From the series: Data-Driven Control

Brian Douglas

Get an introduction to extremum seeking control—an adaptive control method for finding an optimal control input or set of system parameters without needing a model of your system, static system dynamics, or a non-quadratic cost or objective function. You’ll see how to build the algorithm one component at a time in Simulink® to highlight the benefits and drawbacks of this method.

Published: 2 Jul 2021

In this video, I want to introduce an adaptive control method called extremum seeking control. We’re going to build up the algorithm in a way that I think will motivate each of the components and hopefully, highlight some of the overall benefits and drawbacks of this method. I think extremum seeking control is a really interesting and intuitive controller, so I hope you stick around for it. I’m Brian, and welcome to a MATLAB Tech Talk.

To begin, let’s start with this generic system. There are signals, u, entering into the system and it produces some output, y. With feedback control, we’re looking to design a controller that can use the outputs in some way to determine what the correct inputs are that ultimately get the system to behave the way we want. If we want to take an optimal approach to solving this problem, we need to set up some kind of cost function that we want to minimize or an objective function that we want to maximize and then find the parameters or the system inputs that do just that.

For example, a linear quadratic regulator is an optimal way to find the gain matrix for full state feedback. We set up a quadratic cost function that takes into account system error and actuator effort and then along with a model of the system dynamics we can find the gain matrix that perfectly blends effort and error together to produce the minimum overall cost.

LQR requires a linear model of the system. In order to do this optimization, we need to know f(x, u). Also, the optimization is done offline and produces static gains that won’t change over time even if the system dynamics do, and the cost function has to be, by definition, quadratic.  

So, the question is what if you don’t have a model of your system, or if the system dynamics change over time and so a static gain set won’t be sufficient, or if the cost or objective function that you’re trying to optimize isn’t quadratic? Then LQR isn’t a good optimal solution.
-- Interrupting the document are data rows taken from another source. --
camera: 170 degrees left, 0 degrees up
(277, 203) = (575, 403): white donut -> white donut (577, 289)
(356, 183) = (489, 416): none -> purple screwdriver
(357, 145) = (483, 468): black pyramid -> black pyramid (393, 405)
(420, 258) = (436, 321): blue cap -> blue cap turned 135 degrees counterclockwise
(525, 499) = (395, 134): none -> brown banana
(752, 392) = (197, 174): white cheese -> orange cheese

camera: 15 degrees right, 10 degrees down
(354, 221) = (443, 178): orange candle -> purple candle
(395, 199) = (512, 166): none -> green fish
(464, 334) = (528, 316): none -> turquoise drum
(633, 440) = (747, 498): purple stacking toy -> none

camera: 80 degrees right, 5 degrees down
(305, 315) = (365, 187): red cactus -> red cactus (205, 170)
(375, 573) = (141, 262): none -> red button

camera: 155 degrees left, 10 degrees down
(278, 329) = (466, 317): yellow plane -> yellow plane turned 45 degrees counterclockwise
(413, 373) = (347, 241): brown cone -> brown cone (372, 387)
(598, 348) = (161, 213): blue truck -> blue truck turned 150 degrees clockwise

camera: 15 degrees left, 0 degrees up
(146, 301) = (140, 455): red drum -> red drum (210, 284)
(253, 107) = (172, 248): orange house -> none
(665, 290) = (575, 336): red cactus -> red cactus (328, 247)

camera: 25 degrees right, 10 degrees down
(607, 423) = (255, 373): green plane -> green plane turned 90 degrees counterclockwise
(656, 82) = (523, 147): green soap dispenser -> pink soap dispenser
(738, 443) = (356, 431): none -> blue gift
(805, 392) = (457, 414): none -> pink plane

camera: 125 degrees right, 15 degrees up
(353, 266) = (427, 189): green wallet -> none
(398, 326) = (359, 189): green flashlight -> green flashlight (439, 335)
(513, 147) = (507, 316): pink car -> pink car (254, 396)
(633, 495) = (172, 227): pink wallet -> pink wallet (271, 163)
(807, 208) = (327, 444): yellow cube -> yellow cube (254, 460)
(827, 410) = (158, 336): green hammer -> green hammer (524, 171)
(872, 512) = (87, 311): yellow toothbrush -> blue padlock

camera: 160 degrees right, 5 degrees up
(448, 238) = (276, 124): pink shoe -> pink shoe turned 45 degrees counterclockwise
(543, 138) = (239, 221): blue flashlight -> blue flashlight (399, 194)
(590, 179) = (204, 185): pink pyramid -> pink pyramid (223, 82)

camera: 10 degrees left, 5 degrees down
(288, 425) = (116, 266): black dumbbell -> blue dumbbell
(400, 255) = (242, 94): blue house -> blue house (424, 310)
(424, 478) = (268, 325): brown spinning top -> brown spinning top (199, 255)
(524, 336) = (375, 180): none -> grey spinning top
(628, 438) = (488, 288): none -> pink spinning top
For example, take an anti-lock braking system for your car. The input into this system is the amount of brake pressure to apply, and the output is the deceleration of the vehicle. The question is how hard should we press the brakes to maximize deceleration? And the answer isn’t obvious. If you apply too little brake pressure you’re not slowing down and fast as you can and too much pressure and the wheels will start to skid which also reduces your braking effectiveness.  In fact, this interaction between the tire and the road is governed by a curve that looks something like this. So, there is a perfect amount of brake pressure that will cause the perfect amount of wheel slip that will maximize the braking force.  

This is not a quadratic function. Also, this curve changes based on the road and tire conditions. And not only is it changing, but to create a model of this system would require knowledge of the road surface and melting characteristics of rubber and so much more. So, because of these conditions, this is a not a good candidate for LQR.  

Now, there are different ways to solve a problem like this, but I want to talk particularly about perturb and observe type algorithms. These algorithms don’t require a system model, they don’t require quadratic objective functions, and they can run real-time and adapt to the changing system dynamics.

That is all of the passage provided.